R. Jeffrey Smith
R. Jeffrey Smith is a managing editor for national security at the Center for Public Integrity, a nonprofit, nonpartisan, investigative newsroom in Washington, D.C. He has been honored by the Gerald R. Ford Foundation for distinguished national defense reporting, and edited and co-written articles that won a National Headliner Award, two Associated Press Media Editors Awards for Investigative Reporting and Public Service, the top award of the Military Reporters and Editors group, and an Editor and Publisher EPPY Award. In August 2020, he also won a Sunshine Award from the Society of Professional Journalists for his "notable contributions to open government."

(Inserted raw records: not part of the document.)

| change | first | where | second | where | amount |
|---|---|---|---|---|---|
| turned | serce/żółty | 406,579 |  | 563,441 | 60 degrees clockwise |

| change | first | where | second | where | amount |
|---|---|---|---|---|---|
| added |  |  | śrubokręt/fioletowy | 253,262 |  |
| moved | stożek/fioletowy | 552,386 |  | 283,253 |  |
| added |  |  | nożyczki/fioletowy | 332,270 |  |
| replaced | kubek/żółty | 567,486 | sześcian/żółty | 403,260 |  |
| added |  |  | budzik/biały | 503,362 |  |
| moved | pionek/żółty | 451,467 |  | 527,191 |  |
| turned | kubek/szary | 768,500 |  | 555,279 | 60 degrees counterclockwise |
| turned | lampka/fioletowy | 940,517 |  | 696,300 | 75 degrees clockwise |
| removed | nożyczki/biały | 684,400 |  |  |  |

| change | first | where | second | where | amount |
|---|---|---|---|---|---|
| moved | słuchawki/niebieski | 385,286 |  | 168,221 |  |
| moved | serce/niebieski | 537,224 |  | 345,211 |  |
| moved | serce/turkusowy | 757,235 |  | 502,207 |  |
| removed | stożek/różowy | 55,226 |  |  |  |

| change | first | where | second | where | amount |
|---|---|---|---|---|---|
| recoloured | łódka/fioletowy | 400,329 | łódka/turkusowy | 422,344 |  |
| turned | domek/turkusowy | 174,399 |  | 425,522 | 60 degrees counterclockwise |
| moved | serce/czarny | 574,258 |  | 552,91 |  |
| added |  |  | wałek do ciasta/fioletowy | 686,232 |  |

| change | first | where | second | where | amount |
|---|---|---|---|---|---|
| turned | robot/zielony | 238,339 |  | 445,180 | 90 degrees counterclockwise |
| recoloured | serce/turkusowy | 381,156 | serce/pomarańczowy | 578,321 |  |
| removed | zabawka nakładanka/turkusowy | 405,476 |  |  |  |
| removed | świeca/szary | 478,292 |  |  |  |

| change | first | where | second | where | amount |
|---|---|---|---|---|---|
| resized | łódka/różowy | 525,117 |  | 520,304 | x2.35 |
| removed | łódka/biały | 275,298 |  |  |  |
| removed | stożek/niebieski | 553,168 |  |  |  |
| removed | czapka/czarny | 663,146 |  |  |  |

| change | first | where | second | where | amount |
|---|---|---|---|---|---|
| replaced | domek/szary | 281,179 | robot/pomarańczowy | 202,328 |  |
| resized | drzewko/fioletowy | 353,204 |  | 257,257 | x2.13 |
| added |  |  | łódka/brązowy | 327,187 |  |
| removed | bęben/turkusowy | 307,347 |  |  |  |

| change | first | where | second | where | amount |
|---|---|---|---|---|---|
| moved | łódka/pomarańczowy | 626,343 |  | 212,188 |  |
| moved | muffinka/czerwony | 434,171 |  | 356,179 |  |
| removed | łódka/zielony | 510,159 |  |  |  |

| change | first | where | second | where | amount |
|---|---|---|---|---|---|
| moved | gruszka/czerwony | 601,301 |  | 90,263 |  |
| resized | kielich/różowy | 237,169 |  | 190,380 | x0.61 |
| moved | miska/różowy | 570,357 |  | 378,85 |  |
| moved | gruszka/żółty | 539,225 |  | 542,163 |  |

|Born||Chicago, Illinois, U.S.|
|Education||Duke University (BA)|
Columbia University (MS)
Previously, he was the national investigative editor, national security correspondent, and national investigative correspondent at The Washington Post, writing about public corruption, judicial issues, intelligence matters, counter-terrorism, and other national security topics. From 1998 until 2001, he was the newspaper’s bureau chief in Rome, covering Southern Europe and the armed conflicts and political revolutions in the Balkans.
Smith won a Pulitzer Prize for Investigative Reporting in 2006, along with two colleagues at the Washington Post, for articles on corruption involving House Majority Leader Tom DeLay and lobbyist Jack Abramoff. He was also a finalist with other Washington Post reporters for the Pulitzer Prize in international reporting in 1999 (from Kosovo), and a finalist with others for the Pulitzer Prize in national reporting in 2005 (about Abu Ghraib and military prisoner abuse). In 2006, he and two other Washington Post reporters received the Selden Ring Award for Investigative Reporting and the Worth Bingham Prize for Investigative Reporting.
Prior to working at The Post, Smith was a senior writer for the News and Comment section of Science Magazine in Washington, D.C., writing about national security issues, the space program, government regulations, and the environment. In 1986, he received the National Magazine Award for Public Interest from the American Society of Magazine Editors, for writing about arms control. In 1984, he received the Citation for Excellence, Best Magazine Story on Foreign Affairs from the Overseas Press Club. The National Association of Science Writers honored him twice with its Science-in-Society Journalism Award, in 1982 and 1979, for articles about the MX missile and the space program.
Smith received a Bachelor of Arts degree in political science and public policy from Duke University and a Master of Science degree from the Columbia University School of Journalism. He is a member of the Council on Foreign Relations. He was awarded a fellowship at Stanford University’s Center for International Security and Arms Control in 1992, a Jefferson Fellowship at the East-West Center in Hawaii in 1997, a fellowship at New York University’s Remarque Institute in 2001, a Rockefeller Foundation fellowship in Bellagio, Italy, in 2001, and four media fellowships at Stanford’s Hoover Institution between 2002 and 2016. He was journalist-in-residence at the School of Advanced International Studies, Johns Hopkins University in 2002.